На собесах в retail / e-commerce / infra / finance time series знание ожидается от middle+.
Короткое объяснение
Time series forecasting = предсказать будущие значения на основе прошлых.
Отличие от regular regression: данные упорядочены во времени, наблюдения могут быть зависимы.
Компоненты time series
Trend
Долгосрочная direction (growth, decline).
Seasonality
Periodic patterns (daily, weekly, yearly).
Cyclic
Not fixed-period fluctuations (business cycles).
Residual / noise
Unexplained variance.
Decomposition:
Y = Trend + Seasonality + Residual(additive) или multiplicative:
Y = Trend × Seasonality × ResidualМетоды forecasting
1. Naive
forecast(t+1) = y(t)Baseline. Удивительно часто beats complex.
2. Moving average
forecast = avg of last N pointsSmoothing.
3. Exponential smoothing
Weight recent more:
forecast(t+1) = α × y(t) + (1-α) × forecast(t)α — learning rate.
4. ARIMA
AutoRegressive Integrated Moving Average. Classical.
- AR: uses past values
- I: differencing для stationarity
- MA: uses past errors
Parameters (p, d, q). Tuned.
5. Prophet (Facebook)
Auto-detects trend, seasonality, holidays.

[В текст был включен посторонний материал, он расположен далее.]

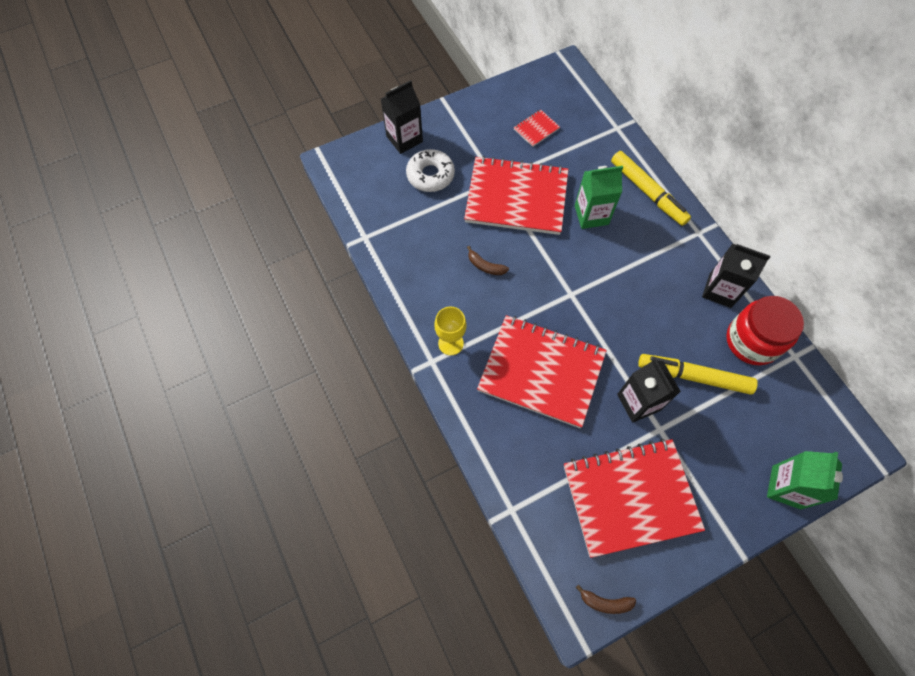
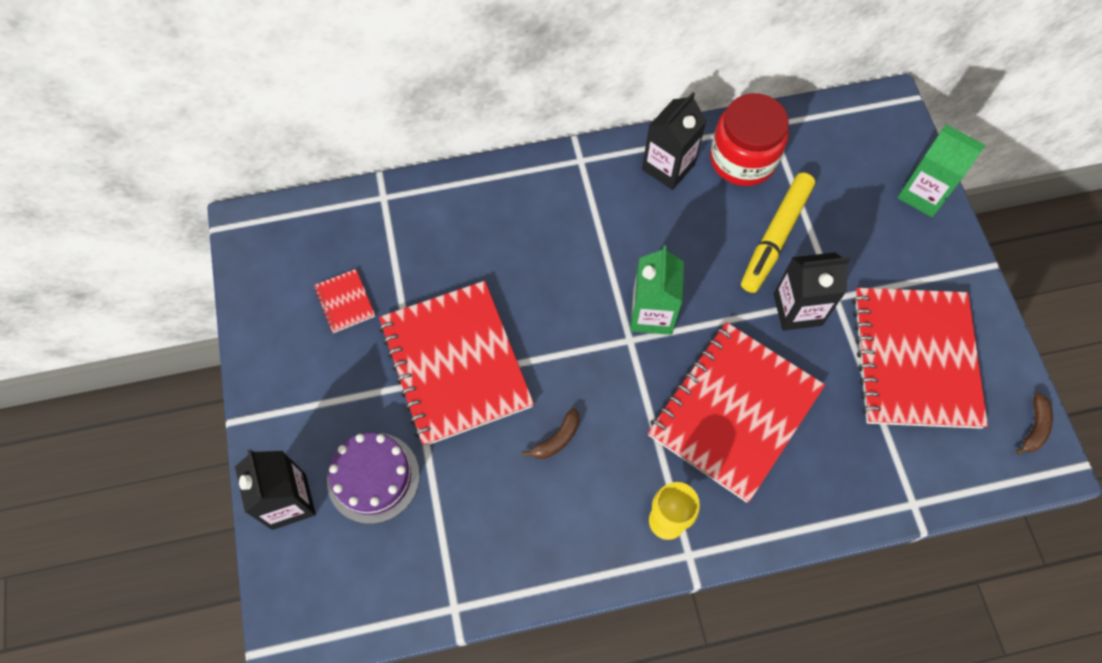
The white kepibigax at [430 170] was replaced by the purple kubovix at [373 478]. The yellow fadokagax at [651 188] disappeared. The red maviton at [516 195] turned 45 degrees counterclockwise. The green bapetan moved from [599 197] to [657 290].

from prophet import Prophet
df.columns = ['ds', 'y'] # Prophet convention
model = Prophet()
model.fit(df)
future = model.make_future_dataframe(periods=30)
forecast = model.predict(future)Easy, хорош для business TS.
6. ML / Deep learning
XGBoost с lag features, LSTM, Transformers.
Complex, но powerful для big data с many features.
Metrics
MAE
Mean Absolute Error:
MAE = mean(|actual - predicted|)MSE / RMSE
Squared errors. Penalizes big errors.
MAPE
Mean Absolute Percentage Error:
MAPE = mean(|actual - predicted| / actual) × 100%Relative measure. Но проблема когда actual близко к 0.
SMAPE
Symmetric MAPE. Avoids division by 0 issues.
Stationarity
Series stationary если mean, variance, autocorrelation stable over time.
Many methods (ARIMA) требуют stationary. Non-stationary → differencing (Y_t - Y_{t-1}).
Tests:
- ADF (Augmented Dickey-Fuller)
- KPSS
Train/test split
Не random! Split chronologically:
Train: months 1-24
Test: months 25-30Train ↓ chronologically → Test.
Cross-validation — rolling window или expanding.
Practical pipeline
- EDA: plot, decomposition, check seasonality
- Preprocess: handle missing, outliers, log-transform если heavy skew
- Split train/test
- Baseline: naive, moving average
- Try models: ARIMA, Prophet, XGBoost
- Evaluate: on test set
- Iterate
Практический код
import pandas as pd
from prophet import Prophet
# Данные
df = pd.read_csv('sales.csv')
df['ds'] = pd.to_datetime(df['date'])
df['y'] = df['sales']
# Model
model = Prophet(
yearly_seasonality=True,
weekly_seasonality=True,
changepoint_prior_scale=0.05
)
model.fit(df[['ds', 'y']])
# Forecast
future = model.make_future_dataframe(periods=30)
forecast = model.predict(future)
# Visualize
model.plot(forecast)Проблемы
Data leakage
Случайно использовать future info в training. Careful with feature engineering.
Overfitting
Complex model на short history → bad generalization. Use validation.
Seasonality miss
Если data short — seasonality не captured.
Structural breaks
Regime changes (COVID, new competitor) — old patterns не hold.
Use cases
Revenue forecasting
Budget planning.
Inventory
Demand prediction.
Staffing
Call center, retail — shifts planning.
Web traffic
Capacity planning.
A/B-тесты
Counterfactual: «что было бы без treatment».
На собесе
«Какие methods forecasting?» Naive, moving avg, ARIMA, Prophet, XGBoost.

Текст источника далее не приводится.